Jeff Bezos subiu ao palco da VivaTech, em Paris, para dizer que a humanidade precisa de habitar a Lua e, no futuro, outros corpos celestes, como forma de reduzir o impacto ambiental da indústria na Terra.
A sessão contou com Dave Limp, da Blue Origin, e Mike Massimino, ex-astronauta da NASA, e teve como foco a ideia de deslocar indústria pesada para fora do planeta como forma de conciliar crescimento económico com proteção ambiental.
Bezos argumentou que o planeta pode regressar ao estado pré-revolução industrial, apontando que a qualidade de life melhorou globalmente, mas o ambiente ficou degradado pela atividade humana. A Lua surge como passo crucial para o espaço profundo.
Viabilidade rápida e recursos lunares
A Lua seria mais acessível que Marte, com deslocações em três dias e meio, ao contrário de janelas de visita a Marte de dois em dois anos. A presença lunar permitiria fabricar materiais com energia significativamente menor, estimando-se 28 vezes menos energia por kg do que na Terra.
Foi lembrado que as primeiras missões Apollo combinaram impulso geopolítico com custos elevados, entre eles a participação de até 4,5% do orçamento federal. O objetivo atual da Blue Origin é uma presença permanente, não uma corrida rápida.

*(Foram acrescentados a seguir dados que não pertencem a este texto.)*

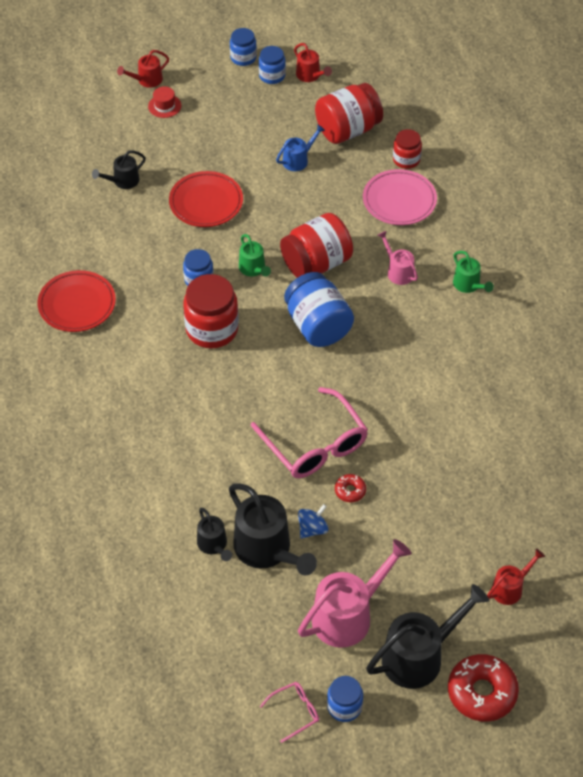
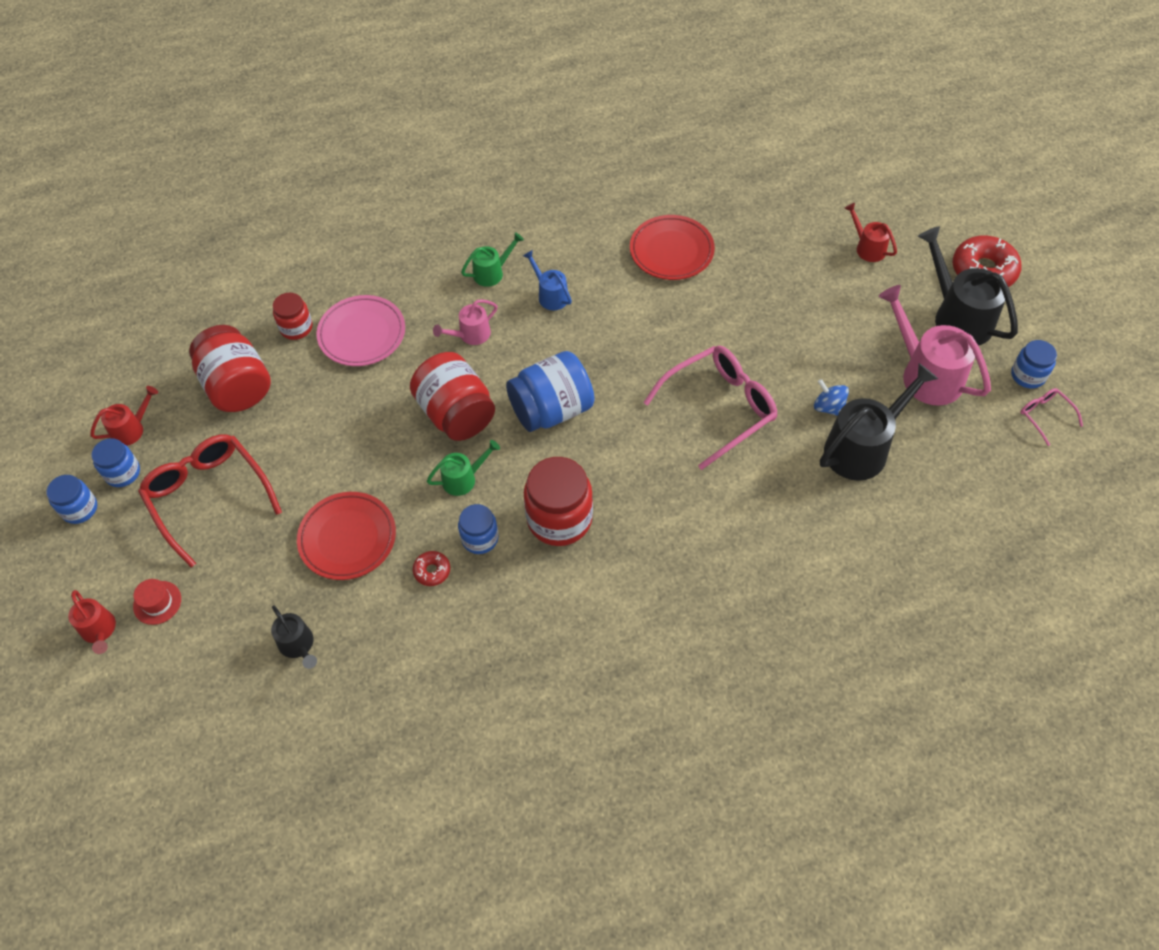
camera: 90 degrees left, 5 degrees up
(77, 304) = (520, 683): red plate -> red plate (671, 251)
(214, 545) = (865, 499): black watering can -> none
(248, 123) = (208, 497): none -> red glasses
(298, 160) = (283, 437): blue watering can -> blue watering can (550, 295)
(350, 491) = (775, 375): red donut -> red donut (432, 571)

A visão de Bezos inclui infraestruturas espaciais de grande escala, habitats orbitais, energia solar off-world e produção de componentes fora da Terra, com Marte sendo destino apenas após consolidar a base lunar.
Prometheus e o ritmo da engenharia
Bezos mencionou a Prometheus, empresa de IA que cofundou, apresentada como ferramenta para acelerar o design de projetos de engenharia. A ideia é reduzir ciclos de desenvolvimento de décadas para anos e, posteriormente, para meses.
Segundo o empresário, a engenhosidade humana sempre impulsionou o progresso, desde ferramentas antigas até a máquina a vapor, e o momento atual oferece amplas oportunidades para empreendedores. O apelo fica dirigido aos jovens que pretendem inovar.